Luther, who is credited with being the first true reformer, was, above all else, a preacher.  Luther preached from about 1509 until just three days before his death in February 1546. On Sundays, he preached sometimes three or four times. More than anyone else from that period, he understood that preaching should be central to worship and should be all-inclusive. It is said that Luther preached on the catechism on Monday and Tuesday, and on the books of the Bible the other days. Calvin expounded the Bible every morning. In addition, it is said that large crowds were drawn to the preaching of the great reformer, Zwingli.

Today's lesson reminds us that God offers mercy, justice, and grace. That is something to preach about! The Reformation made the preaching of the Word central in worship. Up until this time, the sacraments were central to worship and the preaching of the Word, although important, was more peripheral and took a backseat to the sacraments. The shift was one of sacramental mystery to gospel proclamation. The preacher is always a reformer in the sense that she or he is constantly fed by the Word and is charged with reminding all who will listen that it is God's desire to bless and not curse!

The prophet Jeremiah was a preacher. He was a youth from the village of Anathoth, one of the original thirteen cities assigned to the Levites (1 Chronicles 6:60), three or four miles northeast of the city of Jerusalem. The Bible tells us that the Word of God came to Jeremiah in the thirteenth year of the reign of Josiah (1:2), which was in 627 B.C.E. If the estimate that he was born in 645 B.C.E. is correct, it would mean that he was eighteen years old when he began his ministry. This may seem young, until we recall that a Hebrew boy was considered to be an adult at twelve. At any rate, he was preaching the Word as a young man, and that Word was often harsh and always without compromise. Jeremiah knew what it was to reform a nation. He may not have identified with the idea as we have it today, but reformation is exactly what the proclamation of God's Word was about.

In our world today, this same spirit of reformation is alive and well. Our reading from Jeremiah tells us that God is in the business of watching over the creation. The God who watched over the people of Jeremiah's day watches over the people of this day. However, as it was in the time of the prophet, God's Word tells us, "And just as I have watched over them to pluck up and break down, to overthrow, destroy, and bring evil, so I will watch over them to build and to plant says the Lord" (31:28).

The Hebrew people who first received this message knew the thoroughness of judgment, but they also knew the promise of better days to come. They, like us, had to toe the line. It is so easy to forget that we are not free agents in our world. We have responsibilities that we must not avoid. In the spirit of reformation, we must be willing to look to God for guidance and trust that guidance in all areas of our lives. God's reformation, God's restoration is not only for our lands and cities, but for our lives as well. God wants to build up and plant, not tear down and ruin the crops. When we learn to follow God's direction for our lives, we will find that God wants to plant us in the fertile soil of God's keeping!

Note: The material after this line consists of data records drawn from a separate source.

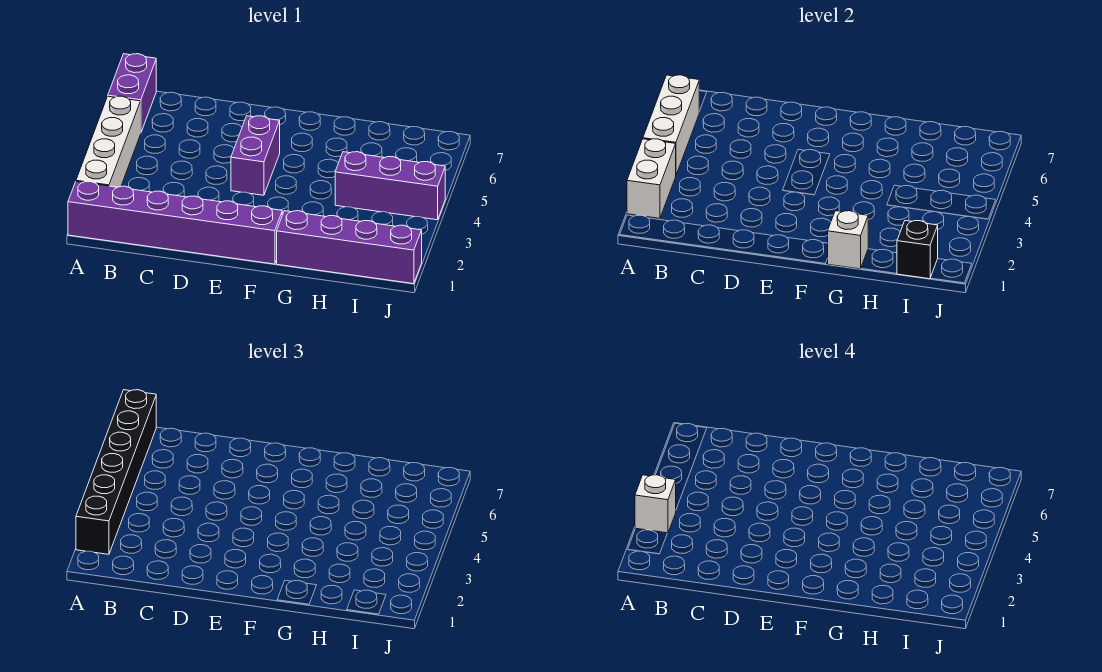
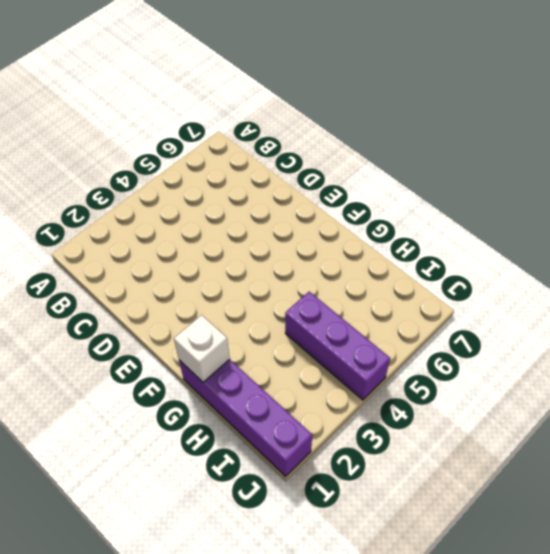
none -> purple brick A1:F1 level 1
none -> white brick A2:A5 level 1
none -> purple brick A6:A7 level 1

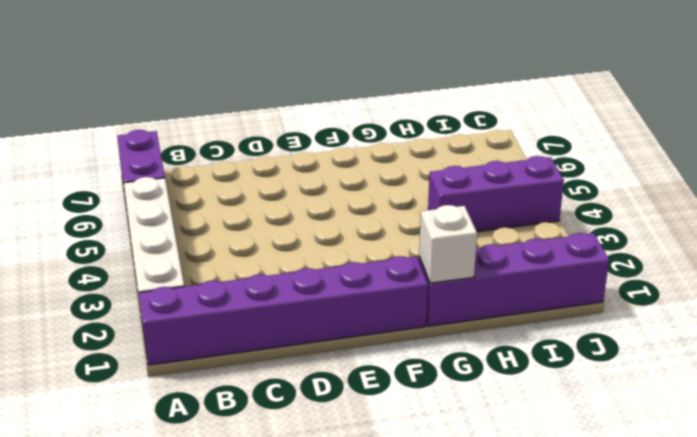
none -> purple brick E4:E5 level 1
none -> white brick A2:A3 level 2
none -> white brick A4:A6 level 2

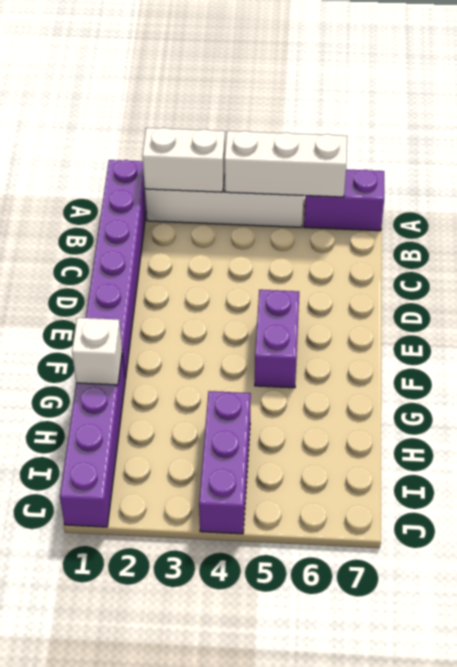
purple brick E5:F5 level 1 -> purple brick E4:E5 level 1
none -> black brick I1 level 2
none -> black brick A2:A7 level 3
none -> white brick A3 level 4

One of the things that happens when the people of God get to thinking about how they got to a certain place in their lives, is a time of reflection. We may begin to wonder if the mistakes of those who came before us have somehow tarnished our own time. It is never fair, though it often happens, that people are blamed for the actions of others. Jeremiah's message to us is that God will no longer hold the actions of those who came before us against us. Indeed, God establishes accountability. Jeremiah has been preaching to the people that they will be accountable for their own actions. They will be punished for the sins they have committed! In fact, it can be said with clarity that reversing the past is a present choice.

Are we holding the past against ourselves? In the local church, are you blaming the actions of those who came before you for the condition of the church today? If so, you need to reverse the past with good, present choices. There is no use living within the confines of past experience. God calls us to the reality of the present generation. The church of today has the luxury of history. We already know that God will be with us and will restore us. With that knowledge, we would be less than authentic to blame the problems of today on the actions of a few in the past. Only our refusal to seek out God for pardon makes the past look like the problem.

The realistic message of both the Hebrew Scripture and the New Testament is that our help is in an ever-present God. Our God is not confined to the top of a mountain. Our God lives with us, not apart from us. The Bible tells us plainly that God never leaves God's people in bondage or exile. We all need to recognize, as did the early reformers, that our God sees beyond the present reality of our world and is ultimately in full control of all reality. In addition, our God is a God of promise.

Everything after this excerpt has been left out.